In a world where we are confronted by global change that is as contemptuous of human endeavour and individual aspiration as it is dismissive of political borders and agendas, understanding how our ancestors were affected by comparable changes and how they overcame these is at once a lesson in coping as well as a beacon of hope.
While scientists may not have explored every square metre of the ocean floor, there is little mystery about what is there.
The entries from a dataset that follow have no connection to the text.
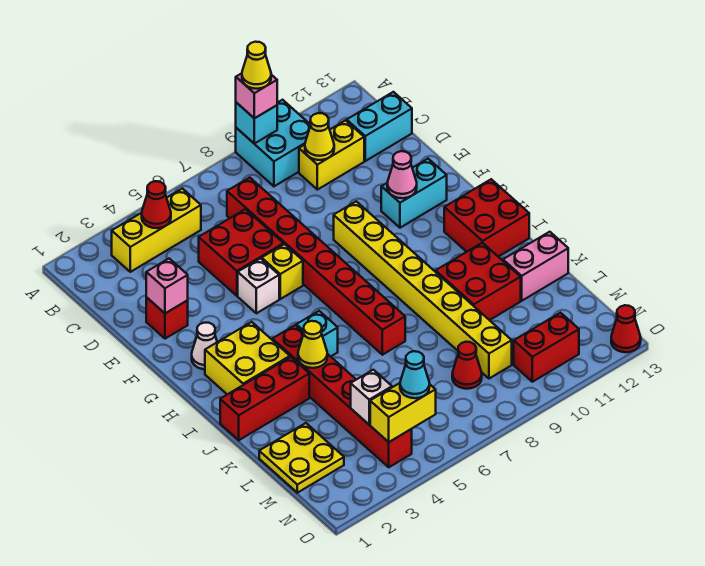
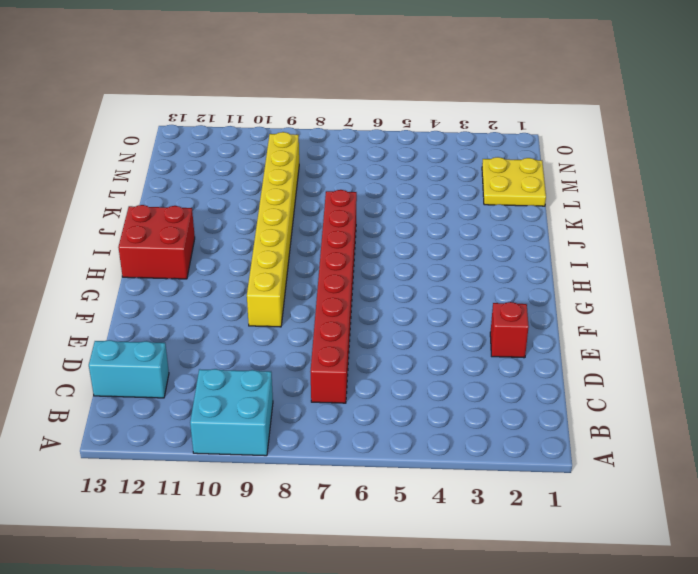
none -> yellow brick B3:B5 level 1
none -> yellow brick C10:C11 level 1
none -> red brick D5:E6 level 1
none -> white brick F5 level 1

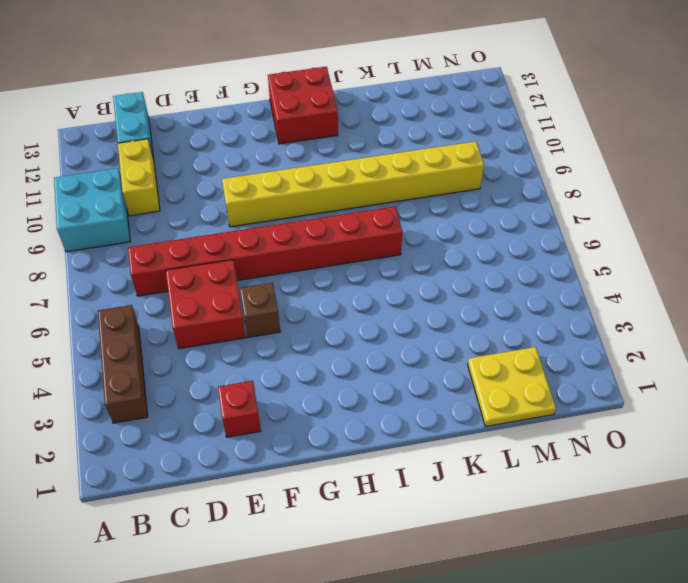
brown brick B3:B5 level 1 -> yellow brick B3:B5 level 1
brown brick F5 level 1 -> white brick F5 level 1
none -> yellow brick F6 level 1
none -> cyan brick F11:F12 level 1
none -> white cone G2 level 1
none -> yellow brick H2:I3 level 1

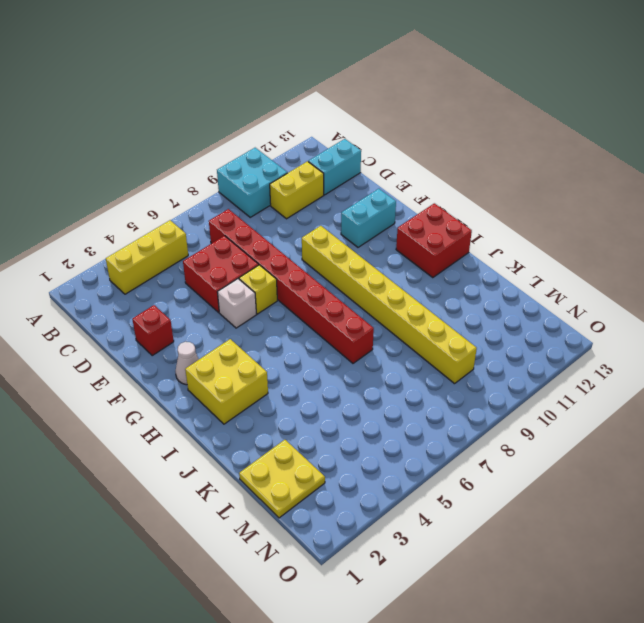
none -> red brick I4:N4 level 1
none -> cyan brick I5 level 1
none -> red brick J1:J3 level 1
none -> red brick J10:K11 level 1

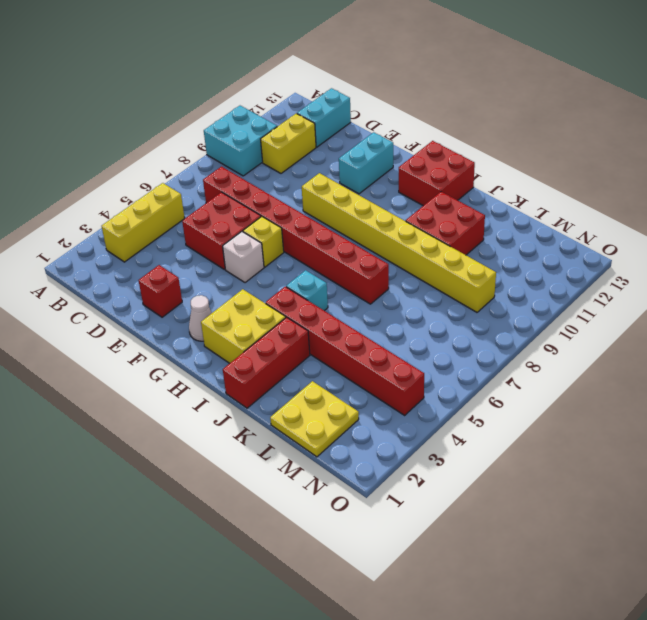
none -> pink brick K12:K13 level 1
none -> red cone M8 level 1
none -> red brick N10:N11 level 1
none -> red cone O13 level 1

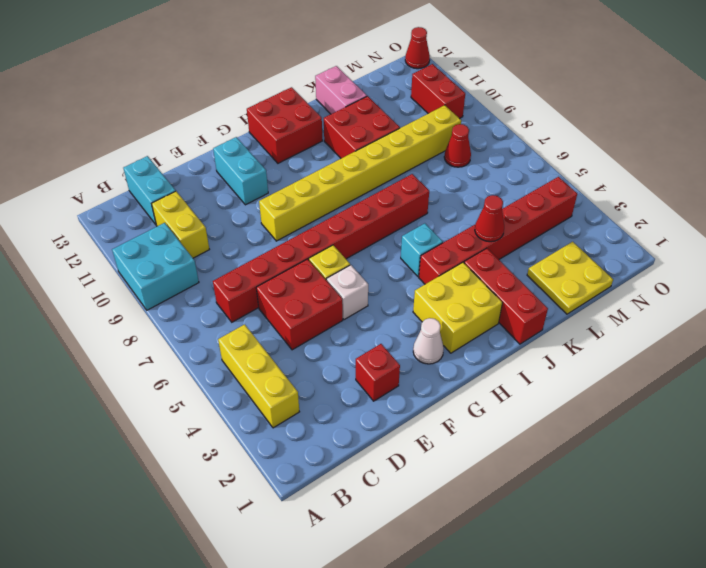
red cone K4 level 2 -> red cone B4 level 2
none -> cyan brick A9 level 2
none -> yellow cone C10 level 2
none -> pink brick E2 level 2
none -> pink cone F11 level 2

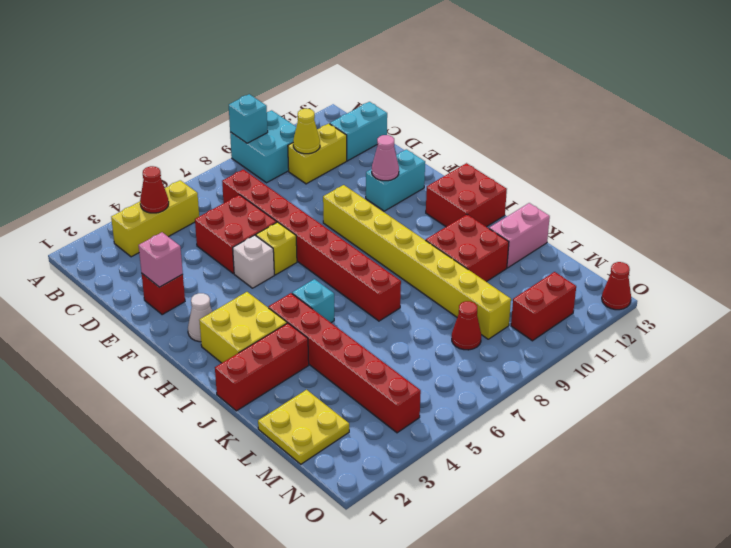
none -> yellow cone J4 level 2
none -> white brick M4 level 2
none -> yellow brick N4:N5 level 2
none -> pink brick A9 level 3

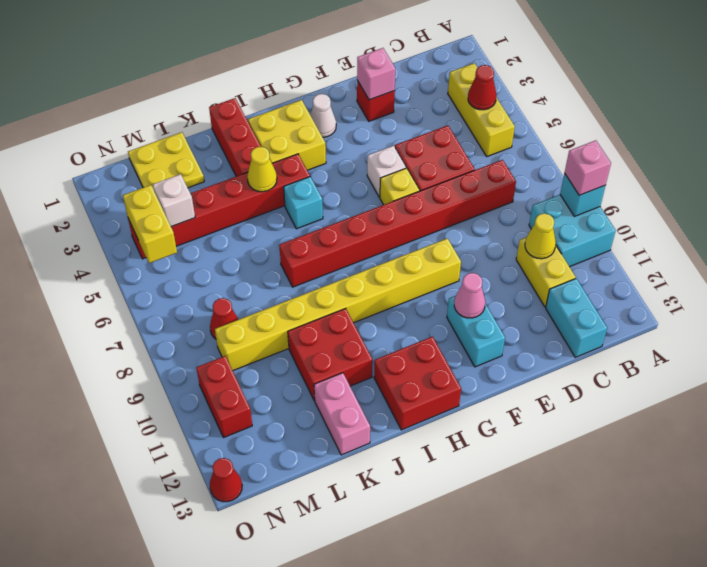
none -> cyan cone N5 level 3
none -> yellow cone A9 level 4

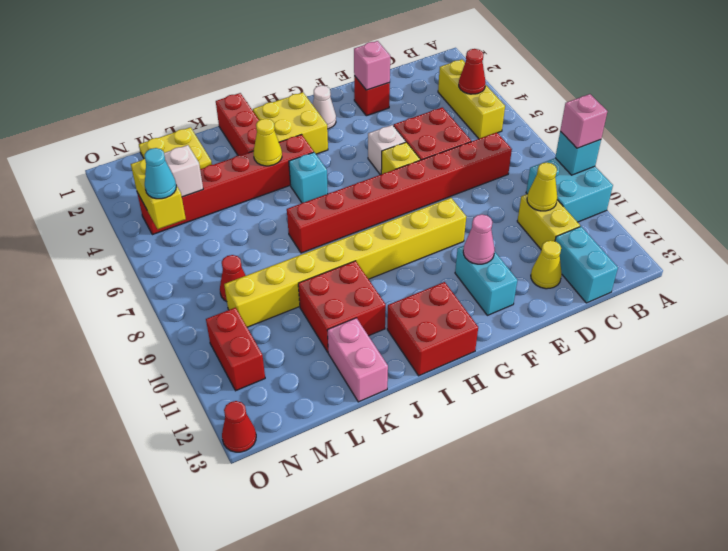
yellow cone D12 level 1 -> yellow cone A9 level 4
Imagine you have a back garden of 30m2. You may dig a few holes here and there to plant fruit trees, but would you really expect to find anything wildly different by digging elsewhere?
Consider the end of the supposed lost continent of Mu, claimed to have once stretched across most of the Pacific Ocean (it didn’t), described in a 1931 book by James Churchward.Cataclysmic earthquakes rent Mu asunder…she became a fiery vortex, and the waters of the Pacific rushed in making a watery grave for a vast civilisation and sixty million people.
Pure flapdoodle, of course. But we can trace self- styled ‘Colonel’ Churchward’s description back to a time a few years after the 1883 Krakatau eruption when Helena Blavatsky, founder of Theosophy, was composing her magnum opus, The Secret Doctrine. In it she described a ‘huge land’ named Rutas allegedly described in (conveniently unspecified) ‘Brahminical traditions’. One day, Rutas was abruptly destroyed in a volcanic cataclysm and ‘sent to the ocean depths’ leaving behind only the islands of Indonesia to mark the place where it once stood. No one has uncovered Brahminical or any other traditions to support Blavatsky’s ludicrous claims about Rutas, but it is almost certain that reports about the Krakatau eruption greatly influenced her thinking at this point in her life as she scratched out her specious legacy in a cramped South London tenement.